Many analysts argue that Abbas did not want to object to Europe’s election demands, so he hoped that either Hamas or Israel would refuse to accept them, and save him from embarrassment in front of his European friends. To his surprise, when he dispatched the Chairman of the Central Elections Commission, Dr Hanna Nasir, to the Gaza Strip, Hamas and other Palestinian factions endorsed his election call almost unconditionally.

The agreement included one condition that will be refused by the Israelis, though, which is to allow Palestinian Jerusalemites to vote within their city. This condition was put by the PA and almost all of the factions in order to stress the Palestinian right to Jerusalem and the unity of the Palestinian people. Israel, which is keen to stress the Jewish and Israeli identity of the occupied Holy City, cannot allow Palestinian elections in Jerusalem. Insisting on this condition, therefore, will almost certainly mean that there will be no elections after all.

It is said that Abbas will not be the only one to benefit from this, because Hamas will as well. According to this argument, the de facto government in the Gaza Strip will not risk losing its authority in the territory to an elected government, which basically ignores the fact that the movement won the 2006 elections fairly and squarely. Hence, Hamas outsmarted Abbas by accepting his call for elections, almost unconditionally, because the movement knows that he and his movement are not in a good position to fight a PLC election, and even if Israel agrees to allow Palestinians to vote in Jerusalem, Abbas will eventually find some reason to abandon the process.

There are, though, other reasons to make me believe that Hamas needs this election. The most important of these is the Israeli blockade imposed on the Gaza Strip for the past 13 years which has destroyed the infrastructure and imposed unimaginable pressure on the public to the extent of making Gaza an “unliveable” place. Compounding the problems are the high rate of unemployment; the chronic shortage of medicines; the difficulty of movement outside the enclave; repeated Israeli military offensives and incursions; and pollution. The strategy of the blockade is to make the people in Gaza rise up against Hamas, but it has failed miserably in this respect.

Nevertheless, the blockade has made the life of the Palestinians in Gaza tragic and kept Hamas — which is basically a liberation movement, remember — busy in trying to solve everyday problems and thus distracted from its main mission. Governing people under an international embargo is no picnic, as Hamas discovered after it won the elections in 2006. That is why the movement actually handed over the government to Fatah in 2017, which was supposed to be followed by parliamentarian and presidential elections, but they have never materialised.
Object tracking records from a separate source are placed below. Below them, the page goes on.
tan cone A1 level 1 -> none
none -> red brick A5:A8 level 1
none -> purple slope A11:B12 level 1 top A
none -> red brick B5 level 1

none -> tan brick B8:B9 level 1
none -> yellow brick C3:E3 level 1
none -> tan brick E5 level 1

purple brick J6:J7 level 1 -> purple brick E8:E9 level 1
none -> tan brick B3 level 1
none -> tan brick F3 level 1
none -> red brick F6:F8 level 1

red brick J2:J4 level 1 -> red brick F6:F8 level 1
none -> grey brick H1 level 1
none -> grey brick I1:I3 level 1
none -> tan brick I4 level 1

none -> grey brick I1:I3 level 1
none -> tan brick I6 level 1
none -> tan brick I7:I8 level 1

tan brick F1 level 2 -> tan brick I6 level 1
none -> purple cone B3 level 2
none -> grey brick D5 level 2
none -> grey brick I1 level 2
The second important reason why Hamas needs this and other elections to be held is the complete conviction prevalent among its rank and file that for geographic and strategic reasons, liberation cannot be done from Gaza alone, regardless of how strong it becomes. It has to be led from the West Bank. Due to security cooperation between the Israeli occupation and the Palestinian Authority, though, Hamas’s ability to address the public, let alone carry out major resistance operations, has declined drastically. The movement is thus hopeful that the results of the anticipated election could bring a more pro-resistance Palestinian Legislative Council, or at least could harness the PA’s security cooperation with the occupation and provide a better environment for national work.
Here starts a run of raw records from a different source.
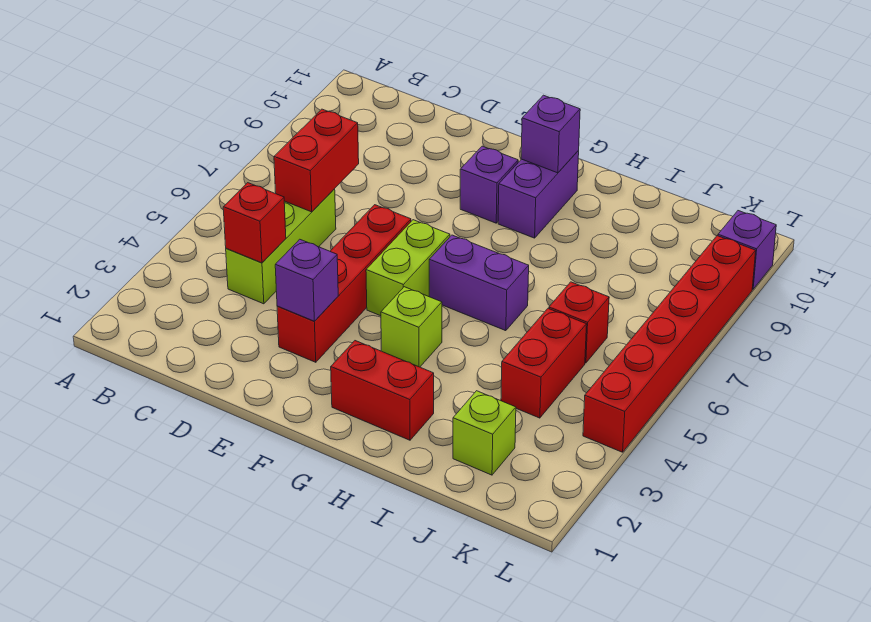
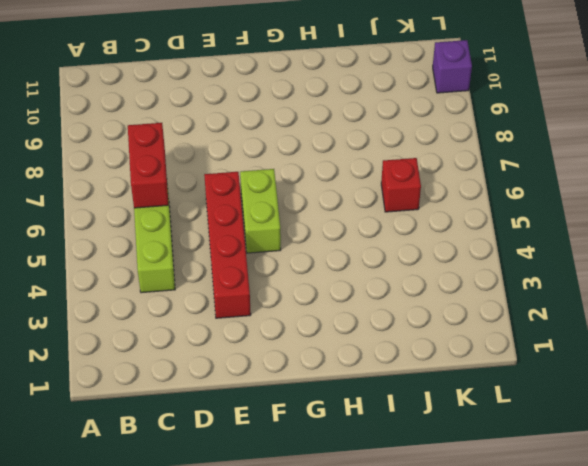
none -> purple brick F9 level 1
none -> red brick G2:H2 level 1
none -> lime brick G4 level 1

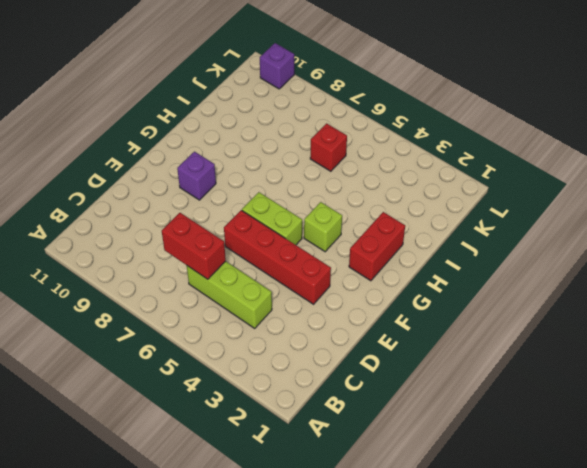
none -> purple brick G6:H6 level 1
none -> purple brick G9:G10 level 1
none -> lime brick J2 level 1

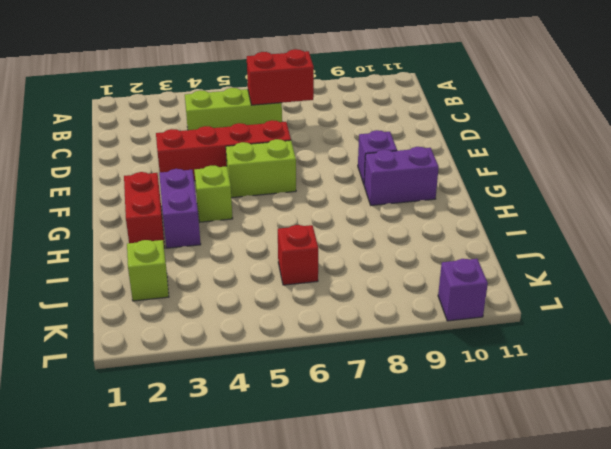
purple brick G3:H3 level 1 -> purple brick G6:H6 level 1
none -> red brick J4:J5 level 1
none -> red brick L4:L9 level 1
none -> red brick C4 level 2

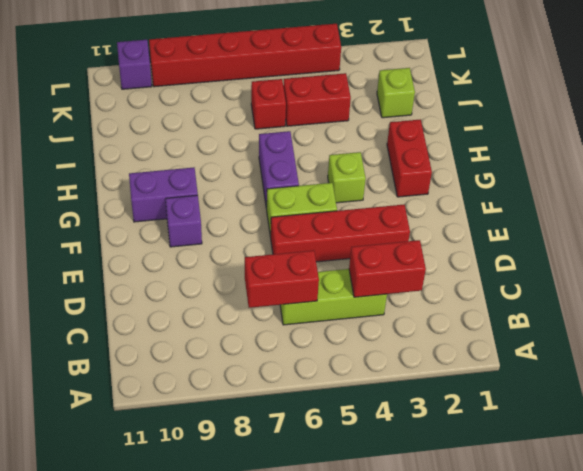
red brick C3:C4 level 2 -> red brick C4 level 2
none -> purple brick E3 level 2
none -> purple brick G10 level 2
If a presidential election is also held, then it would be a golden chance for Hamas to get rid of Abbas and his legacy; from the Islamic movement’s perspective, anybody would be a better Palestinian President than Abbas. If not, and only the PLC election is conducted, then even if Hamas does not win in the West Bank and Gaza, nobody will venture to disarm the Palestinian factions in Gaza, as Hamas and other factions have declared their opposition to such a move. According to this calculus, therefore, if the election is held, Hamas will emerge a winner, even if it does not win a single seat in the Palestinian parliament.